Monthly Archives: January 2011

Macy IV

Macy IV
By: Mia L. Hazlett
1/22/11

It was a lot easier to hate someone because they were a jerk. A jerk was just that, a jerk. And that’s how I had always thought of my grandmother. But this letter made it much more difficult to hate her. I was beginning to understand the deep seeded abuse she cast upon me. Still, how could I erase a lifetime of hate with a letter, well I guess letters? I turned to the only person that could offer some sort of explanation, Macy’s daughter, my mother.

So much pain resurfaced in the two hour conversation we shared – pain for both of us. I realized my grandmother had reached from beyond the grave, and her hatred was revived as she forced me to open old wounds for my mother. When my mother cried, a chord struck in my heart as we relived a past that we thought was buried. As I leaned back on my couch, I regretted calling my mother. It never crossed my mind that my mother was a victim of Macy’s serial abuse too. Macy was a woman so wronged that she carried her wrath for two generations.

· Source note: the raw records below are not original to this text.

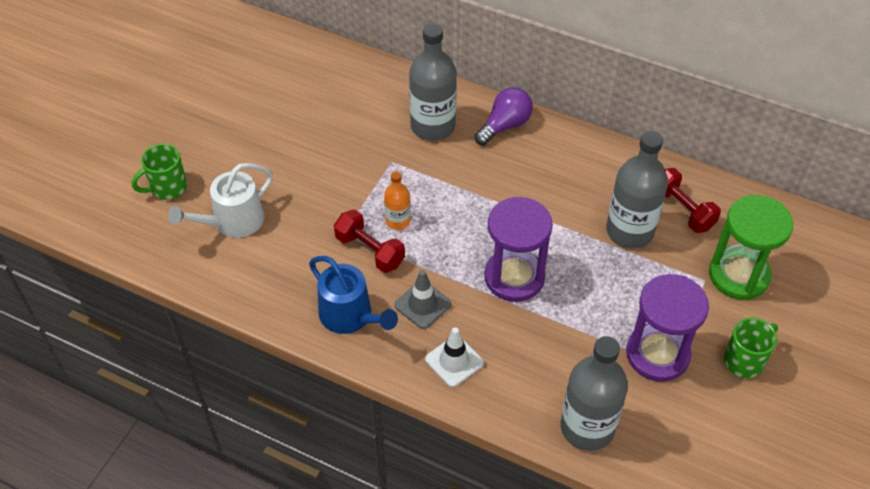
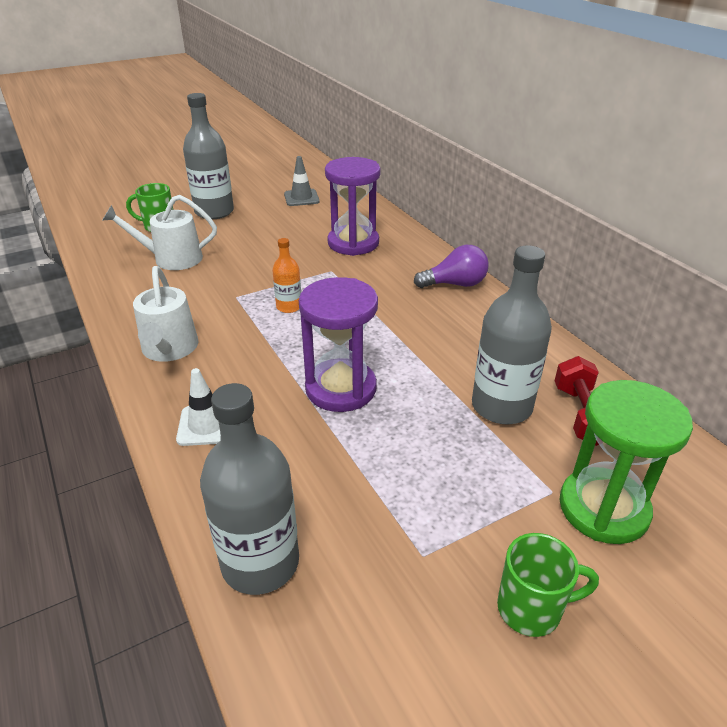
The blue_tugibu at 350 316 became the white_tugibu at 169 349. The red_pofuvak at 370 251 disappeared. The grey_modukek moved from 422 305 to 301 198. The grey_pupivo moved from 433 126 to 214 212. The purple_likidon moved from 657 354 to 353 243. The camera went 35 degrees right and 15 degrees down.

My grandmother prayed that my mother would take the routes of my aunts…marry light. But not my mother, Daddy was somehow darker than her. So I guess my baby picture delivered the third strike. My mother was dark, she married dark, and now she had an extra dark baby. She shared with me our first meeting. It wasn’t that warm fuzzy pacing the waiting room thing or waiting by the phone, but I was hidden from her for almost two years. A family birthday brought us together and my hell on earth began.

To those she loved, she was known as Mama. My mother called her mother. I called her Ms. Macy. She called me the black sheep amongst her pure lambs. You see Ms. Macy was the daycare for our family. My mother dropped me off at six in the morning everyday, except Sunday. Six days of relentless verbal torture from that woman…every single week. There was no reprieve. Just a self-hatred that formed from as far back as I can remember.

I sat on my couch for over an hour after my mother left. The letters begged for my attention as I tried to avoid them. I reached for the envelope with the tiny number two in the left corner. Tears streamed as I read each word. I cried myself to sleep that night.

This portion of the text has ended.